Does anyone have experience of keeping a cat in a flat? We live in the upstairs of a maisonette so have a front door leading directly outside, I would not be able to fit a cat flap as I am a tennant. Do cats adapt to a routine of being let out at certain times? I am around the house most of the day so could let it in and out, I am just worried that it may not come back? What is the best way to establish a routine? 

thanks!


----------



## melysion (Mar 12, 2007)

Dont worry, it will be fine. Your little companion will just ask you to be let outside if he cant get out on his own. However, dont let him out for the first month or so so that he gets to know where he lives and make sure he is neutered. That way he wont go wondering too far and will find his way back easily.


----------



## Heidi n Q (Nov 22, 2006)

Something else I would do, is train him to come at your call AND provide a safe little snuggle-y area where he can wait until you *do* come to the door to call him in.

Growing up out on our farm I had a whistle-call I used to call the cats in. During the winter and inclement weather, if my house-kitty was outside I would whistle-call for a minute or so and she always came running from the back-side of the house. Turns out she had access to the crawl-space under the house and had a little 'area' that was protected from drafts.
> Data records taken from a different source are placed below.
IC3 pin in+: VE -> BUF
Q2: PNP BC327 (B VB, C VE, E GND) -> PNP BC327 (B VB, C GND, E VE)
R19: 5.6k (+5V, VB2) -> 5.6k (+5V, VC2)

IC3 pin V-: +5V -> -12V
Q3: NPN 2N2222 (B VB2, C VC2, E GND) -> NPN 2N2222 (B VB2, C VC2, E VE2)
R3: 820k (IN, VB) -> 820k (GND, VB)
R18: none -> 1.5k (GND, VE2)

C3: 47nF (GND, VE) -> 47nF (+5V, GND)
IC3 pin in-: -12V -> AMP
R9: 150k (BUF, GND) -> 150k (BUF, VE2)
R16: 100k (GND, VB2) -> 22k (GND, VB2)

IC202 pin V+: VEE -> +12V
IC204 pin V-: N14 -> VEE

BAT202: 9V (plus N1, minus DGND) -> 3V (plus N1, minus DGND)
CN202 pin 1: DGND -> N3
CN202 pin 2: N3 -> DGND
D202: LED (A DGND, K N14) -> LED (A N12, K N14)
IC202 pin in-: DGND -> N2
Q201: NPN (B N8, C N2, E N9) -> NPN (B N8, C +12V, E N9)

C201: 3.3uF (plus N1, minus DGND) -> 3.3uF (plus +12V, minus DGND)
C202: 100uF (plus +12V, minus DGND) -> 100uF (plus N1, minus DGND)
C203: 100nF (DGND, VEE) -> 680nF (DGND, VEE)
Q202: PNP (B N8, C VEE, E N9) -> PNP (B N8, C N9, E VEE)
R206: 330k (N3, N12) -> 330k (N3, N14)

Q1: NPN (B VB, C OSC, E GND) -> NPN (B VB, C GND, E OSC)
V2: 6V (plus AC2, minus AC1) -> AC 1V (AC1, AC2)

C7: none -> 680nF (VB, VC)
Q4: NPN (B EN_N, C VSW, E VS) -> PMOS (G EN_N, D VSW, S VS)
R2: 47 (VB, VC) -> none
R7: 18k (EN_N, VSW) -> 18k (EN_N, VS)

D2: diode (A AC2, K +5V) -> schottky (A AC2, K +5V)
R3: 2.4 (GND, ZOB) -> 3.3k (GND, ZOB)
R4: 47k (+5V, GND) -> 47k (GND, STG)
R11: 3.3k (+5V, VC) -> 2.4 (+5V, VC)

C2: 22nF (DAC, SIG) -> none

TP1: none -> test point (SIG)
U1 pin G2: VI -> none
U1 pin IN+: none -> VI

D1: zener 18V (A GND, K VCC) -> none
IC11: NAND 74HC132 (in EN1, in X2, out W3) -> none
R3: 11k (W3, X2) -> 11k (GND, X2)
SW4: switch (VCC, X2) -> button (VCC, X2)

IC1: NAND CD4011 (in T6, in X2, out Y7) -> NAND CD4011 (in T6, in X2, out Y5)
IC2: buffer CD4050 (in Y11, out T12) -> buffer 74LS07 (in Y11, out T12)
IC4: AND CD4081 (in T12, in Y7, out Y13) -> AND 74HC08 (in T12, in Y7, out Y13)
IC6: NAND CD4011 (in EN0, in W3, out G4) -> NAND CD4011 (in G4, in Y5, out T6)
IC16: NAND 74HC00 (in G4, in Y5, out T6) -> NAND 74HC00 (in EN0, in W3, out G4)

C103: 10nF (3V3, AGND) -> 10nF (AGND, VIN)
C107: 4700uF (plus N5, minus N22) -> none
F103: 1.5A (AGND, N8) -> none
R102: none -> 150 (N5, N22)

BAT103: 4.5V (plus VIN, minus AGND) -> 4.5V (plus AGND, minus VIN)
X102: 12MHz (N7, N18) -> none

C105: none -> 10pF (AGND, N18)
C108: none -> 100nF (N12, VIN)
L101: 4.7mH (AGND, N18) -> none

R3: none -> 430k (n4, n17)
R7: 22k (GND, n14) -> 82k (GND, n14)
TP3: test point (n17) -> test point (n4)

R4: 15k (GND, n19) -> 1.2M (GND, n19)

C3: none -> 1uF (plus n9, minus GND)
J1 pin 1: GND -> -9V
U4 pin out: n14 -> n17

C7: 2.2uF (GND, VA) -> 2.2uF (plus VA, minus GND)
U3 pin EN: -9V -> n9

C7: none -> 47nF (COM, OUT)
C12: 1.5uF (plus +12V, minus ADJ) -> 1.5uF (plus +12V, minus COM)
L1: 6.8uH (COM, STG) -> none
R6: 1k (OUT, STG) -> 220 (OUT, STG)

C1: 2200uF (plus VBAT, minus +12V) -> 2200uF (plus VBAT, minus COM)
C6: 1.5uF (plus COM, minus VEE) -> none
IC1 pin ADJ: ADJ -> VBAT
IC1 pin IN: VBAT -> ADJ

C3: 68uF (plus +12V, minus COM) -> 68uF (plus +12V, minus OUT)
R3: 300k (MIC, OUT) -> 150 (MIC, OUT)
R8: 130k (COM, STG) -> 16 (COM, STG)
It was still cold, but it was dry. _The minute of calling was to allow her time to hear my calls and/or decipher it from the wind noises and make her way to her access point and then run around the house to me at the slider-door._
If you can give him something similar near the door or in a protected area around the side/back of the home for him to be able to wait for your call I think it would be a good idea. _There will be times he won't be within hearing distance to come and you have will to leave him out until you do get back and can call for him again._ Just be sure it is protected and has no way for an animal (_cat or dog_) to trap him in there.

A member here 'taught' one of her rescues how to remain at home as an outdoor cat. She harness trained her and with her husband 'walking' the kitty around the yard, she would stand at the porch and call for her kitty. When the kitty was coming consistently at the call (food/treats as reward) and the harness-walks had allowed her to become familiar with her "home territory", the kitty was able to be allowed free-roam and her human family was confident they had done all they could to help her be a successful outdoor kitty. ..._this person also created a safe-place on their porch for their cat to hang-out in bad weather_...

_I have also had indoor/outdoor cats here. These cats began life as feral and already street-smart. I built a little 'cat house', similar to a dog house, and kept it by our backdoor. I fed the kitties there and kept a soft/warm catbed in the cat-house for them. Two cats could sleep comfortably in there and Dusty and Pretty used it all the time during the winter or bad weather._
Good luck!
heidi =^..^=


----------



## nanook (Jun 12, 2005)

I have cats that live strictly indoors in an apartment and are purrfectly happy. They don't go out at all (it wouldn't be at all safe here: we have too many cars and coyotes) and show no desire to. So don't worry, your kitty will be fine.
If your area is safe enough for her/him to go outside, first make sure they are spayed/neutered! Aside from the myriad of other reasons, cats that are unfixed will tend to roam a lot more than ones that are. As Ali said, keep the cat in for a few weeks before you let them out so they really know where they live and then I'd only do it for short, supervised stints until you are absolutely sure the cat is comfortable.
My friend taught her cat to come when she jingled her keys. It was so cute! She'd come home from work and jingle them and Holly would come running from...where ever.
Good luck!


----------